Once you get it running, Wilson said, there are no weeds because they carefully control what goes into their growing medium and what can get into the space. The recirculating drip system uses 90 percent less water than beds in the ground, he and Brady said. They cover the module with a mesh screen to keep birds, squirrels and other pests from their crops. The growth modules can be run as vermicompost units with worms in the bins, hydroponically with gravel, or aquaponically with fish waste nourishing the plants.

“When we do plant worms in them,” said Wilson, a Concow resident, “they will eat the compost and turn it into castings. The castings are going to be dissolved as the water circulates. But eventually it will build up and, in three to four years, you’re going to have to take out about four feet of castings that are worth $20-30 a foot. And the worms are worth $50 a pound. You’re going to have money you’re going to harvest. ... That will help defray the cost of operation.

“If you don’t plant worms in there, you don’t have to worry about that. All you do is top-dress (with compost) and keep going. I’ve had mine in operation for going on five years, and I’ve never taken it all the way out. It will go indefinitely.”

Teresa Cummings, the principal at Pasadena Avenue Elementary, said the Con10u2Farm modules provide the type of hands-on learning that kids enjoy.

“It takes the NGSS (Next Generation Science Standards) and puts them into real life, where the kids can learn about vermiculture, hydroponics and aquaponics, using the worm castings to fertilize the soil and grow organic plants.”

Reggie Brown, the principal for John Still’s elementary and middle school campuses, said his campus lies within a food desert, an urban area where it’s difficult for families to buy fresh, affordable, high-quality food. Consequently, the campus worked with Sacramento County to identify state and federal funding to teach children how to plant and tend gardens and why fresh produce is good for nutrition. That garden and the Con10u2Farm modules are funded by the USDA’s Supplemental Nutrition Assistance Program-Education grants.

“We’re excited because we have our kitchen right there,” said Brown, pointing to a door less than 10 feet from the school’s adaptive growing module, “and we’re looking at ways for our students to do farm-to-fork themselves and make stuff that they could then produce at home.”

Vice Principal Chase Tafoya added: “Some of our families come from an agriculture background, and it’s just another way to build engagement with our families. A lot of our kids learn in different ways, and this opens the door to project-based learning that we can start offering to our kids and really to the community as well.”

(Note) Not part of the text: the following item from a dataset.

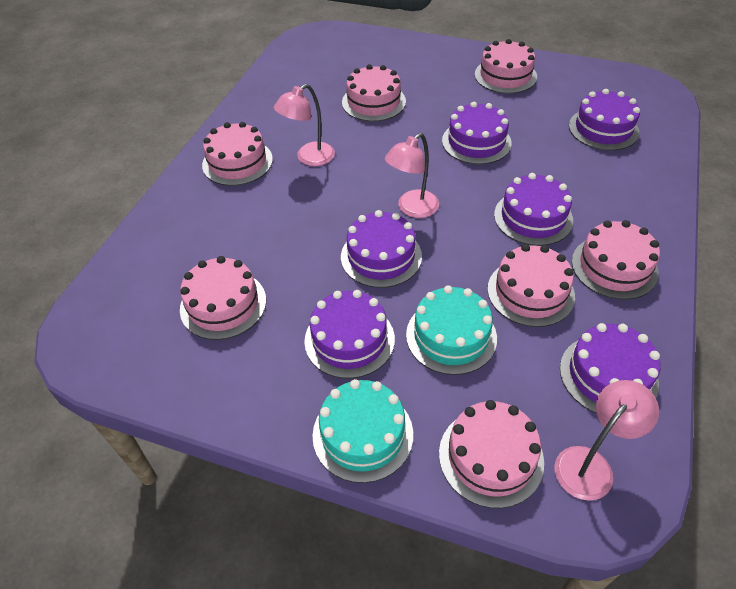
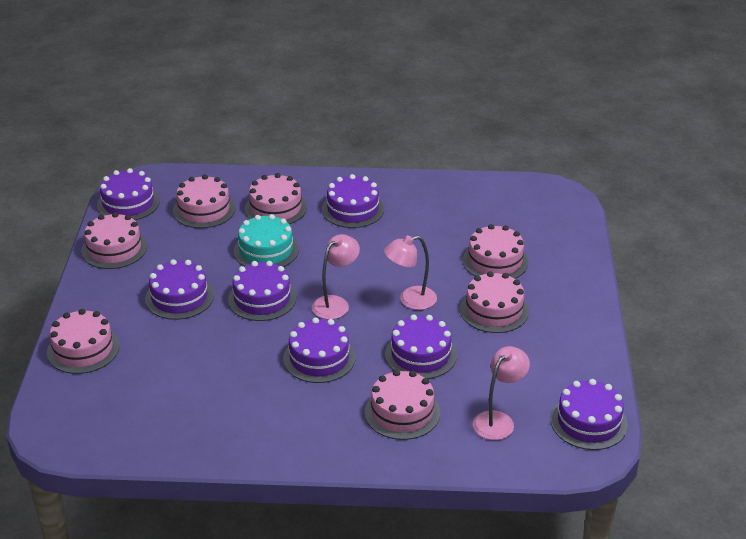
purple cake: 6 -> 7
turquoise cake: 2 -> 1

In the past, Brown said, students and faculty have invited neighborhood residents to a farmers market stocked with produce from the school’s harvest. And, even though summer break has begun, kids will continue to tend the gardens and growing modules as part of a summer program.

Wilson said he’s looking forward to hearing about uses for the system that none of the inventors anticipated: “I made a mistake one time and dropped my pepper packet seed into a bin, and about 200 of them sprouted. Well, rather than being discouraged, I took them out and spread them into pots. So I raised 200 starts. ... Somebody could have a business selling starts. Or, they could have an herb garden, selling herbs. They work wonderfully with herbs.”